- Born: Karachi, Sindh, Pakistan
- Genres: Pop Rock; EDM; Folk; Semi Classical; Sufi;
- Occupations: Singer-songwriter, Producer, Actor
- Instrument: Vocals
- Years active: 2013–present
- Label: Laal Series
- Formerly of: Sounds of Kolachi Umair Jaswal, Ali Azmat, Shahi Hassan, Natasha Baig, Fawad Khan, Atif Aslam

= Quaid Ahmed =

Pakistani singer-songwriter

Quaid Ahmed, also spelled Qua-id Ahmed, is a Pakistani singer-songwriter from Karachi.
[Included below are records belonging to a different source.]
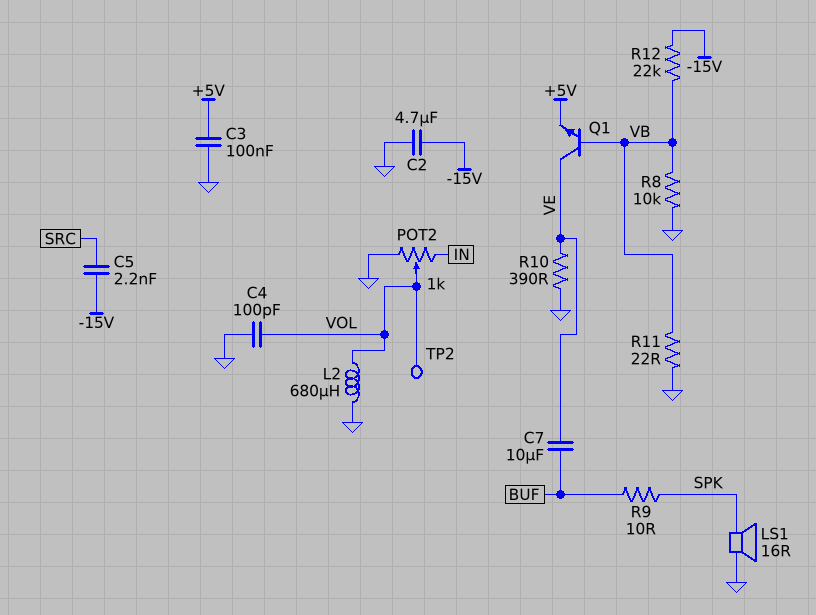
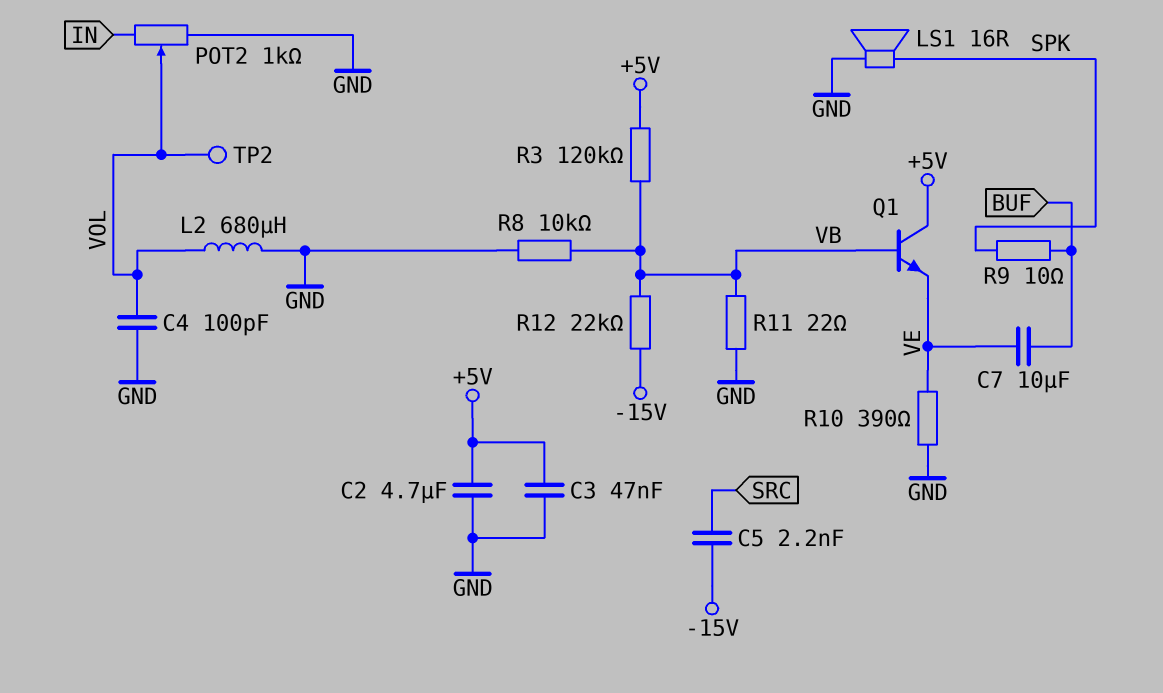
C2: 4.7uF (-15V, GND) -> 4.7uF (+5V, GND)
C3: 100nF (+5V, GND) -> 47nF (+5V, GND)
Q1: NPN (B VB, C VE, E +5V) -> NPN (B VB, C +5V, E VE)
R3: none -> 120k (+5V, VB)

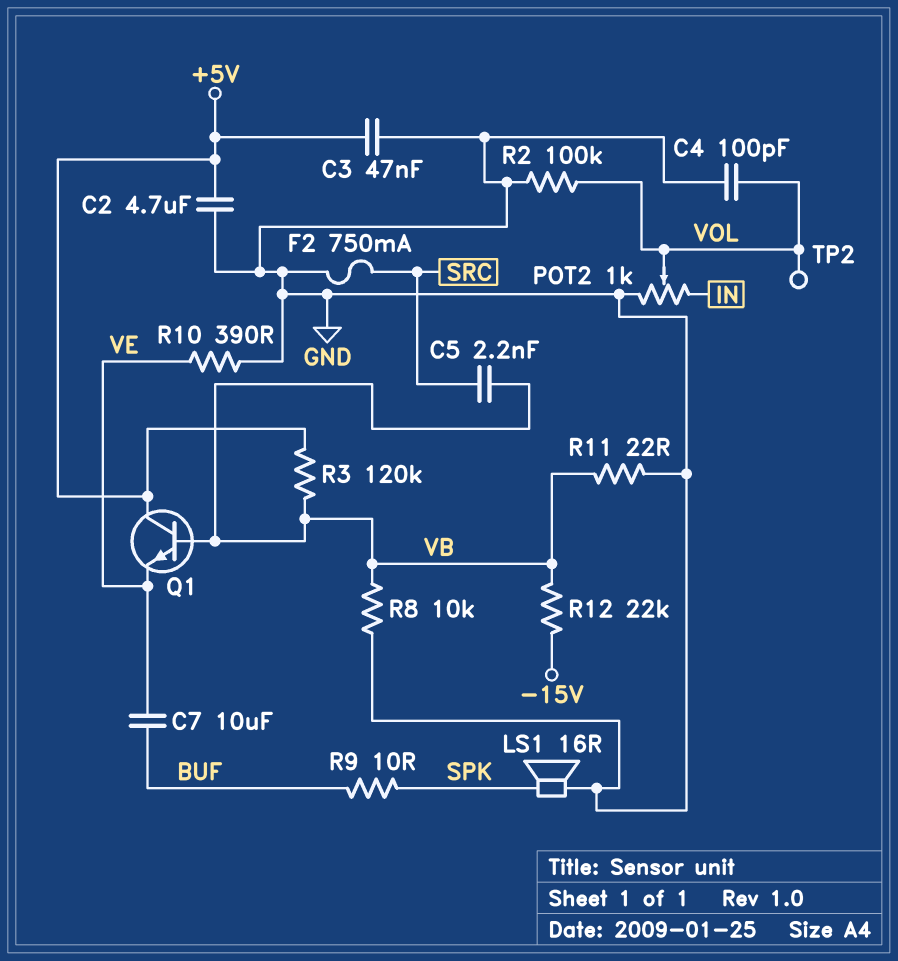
C5: 2.2nF (-15V, SRC) -> 2.2nF (SRC, VB)
F2: none -> 750mA (GND, SRC)
L2: 680uH (GND, VOL) -> none
R2: none -> 100k (GND, VOL)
He sings in various genres including Sufi rock.

== Early life ==
Ahmed started out on Pakistani television before becoming a fulltime musician.

== Career ==
After releasing the albums Elhaam and Sunlo', Ahmed released Nirali, his third overall and second solo album with an EDM artist/producer Zaphixx 2022. Quaid has worked in collaboration with artists from several countries. He toured the US and Europe in 2017, 2018 and 2019.

He was associated with the Pakistani band Sounds Of Kolachi as a founder and lead vocalist (2013-2021).
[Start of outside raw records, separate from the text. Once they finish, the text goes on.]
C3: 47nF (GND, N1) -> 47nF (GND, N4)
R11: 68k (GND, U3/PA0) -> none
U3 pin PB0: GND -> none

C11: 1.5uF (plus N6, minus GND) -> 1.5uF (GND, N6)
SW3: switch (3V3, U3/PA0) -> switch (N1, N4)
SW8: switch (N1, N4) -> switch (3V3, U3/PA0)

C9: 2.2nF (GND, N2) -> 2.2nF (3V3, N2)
He was one of the 140 voices that sang and recorded “The Official National Anthem” of Pakistan, produced by Rohail Hyatt and Arshad Mehmud.

Sounds Of Kolachi's debut album was Elhaam."SOK" was a commercial success.

He works with Geo TV, singing and writing satirical music pieces for the show Hasna Mana Hai with Tabish Hashmi, as a producer, composer, writer and curator. He worked with Atif Aslam, Fawad Khan, EP, Zulfi, Meesha Shafi, Natasha Baig, Zeb Bangash, Sounds Of Kolachi, and Mekaal Hasan.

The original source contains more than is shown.